La Biennale, tuttavia, non ha modificato in questi mesi la propria posizione e la linea difesa da Buttafuoco è rimasta quella espressa sin dall’annuncio del ritorno del Padiglione Russia: un’istituzione culturale, secondo il presidente, non dovrebbe trasformarsi in uno strumento di esclusione politica, ma mantenere uno spazio aperto al confronto tra culture, pur nel rispetto delle normative nazionali e internazionali. Una posizione che Bruxelles non ha ritenuto sufficiente; come non è bastato che il Padiglione, formalmente, non sia mai stato aperto al pubblico e la Biennale abbia sempre sostenuto che la sua presenza non violasse le sanzioni europee.

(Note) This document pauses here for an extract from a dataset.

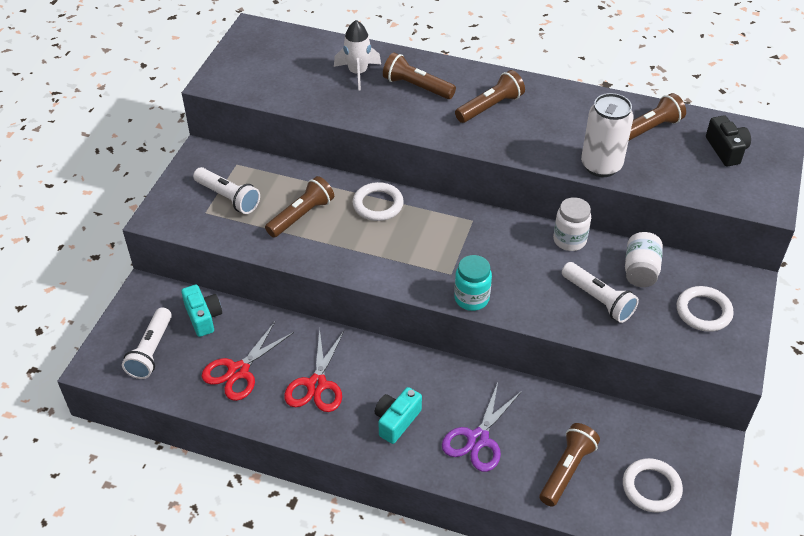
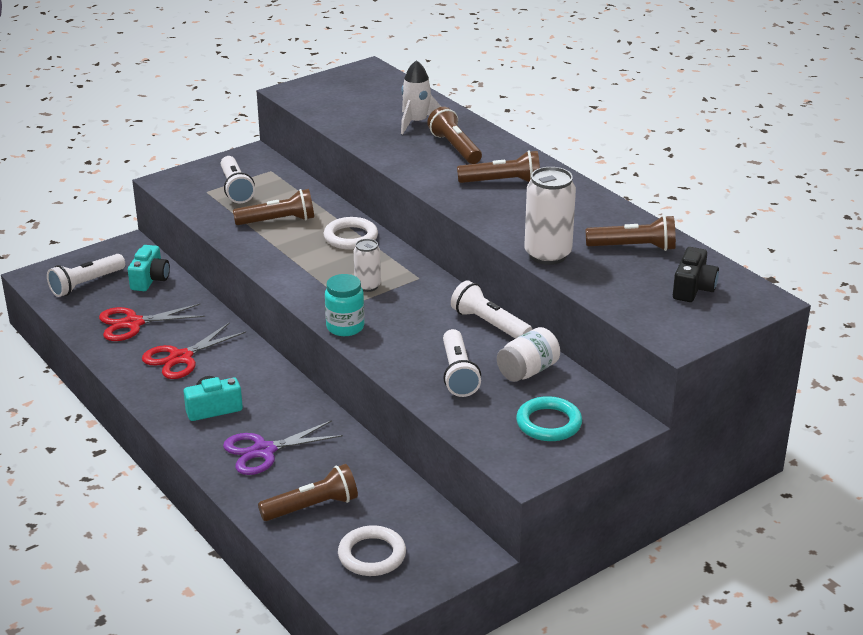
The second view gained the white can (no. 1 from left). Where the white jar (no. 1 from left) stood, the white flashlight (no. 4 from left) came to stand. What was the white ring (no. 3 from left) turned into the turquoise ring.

Nel confermare la revoca del finanziamento, il portavoce della Commissione Thomas Regnier ha infatti ribadito che gli eventi culturali sostenuti dai contribuenti europei devono riflettere i valori fondanti dell’Unione e che, nelle condizioni attuali, la partecipazione della Russia risulta incompatibile con tali principi. I due milioni di euro rappresentano infatti soltanto una parte del bilancio complessivo della Fondazione, ma il loro ritiro costituisce un precedente destinato ad alimentare il dibattito sul rapporto tra finanziamento pubblico europeo e autonomia curatoriale.
La controversia, del resto, aveva assunto rapidamente una dimensione geopolitica, in quanto alla protesta dell’Ucraina si erano aggiunte quelle di numerosi governi europei, mentre il ministro della Cultura Alessandro Giuli aveva preso le distanze dalla decisione della Biennale, chiedendo le dimissioni della consigliera MiC. Parallelamente, la stessa governance dell’istituzione veneziana era stata attraversata da forti tensioni, culminate nelle polemiche interne al Consiglio di amministrazione e nelle dimissioni della giuria internazionale della Biennale Arte.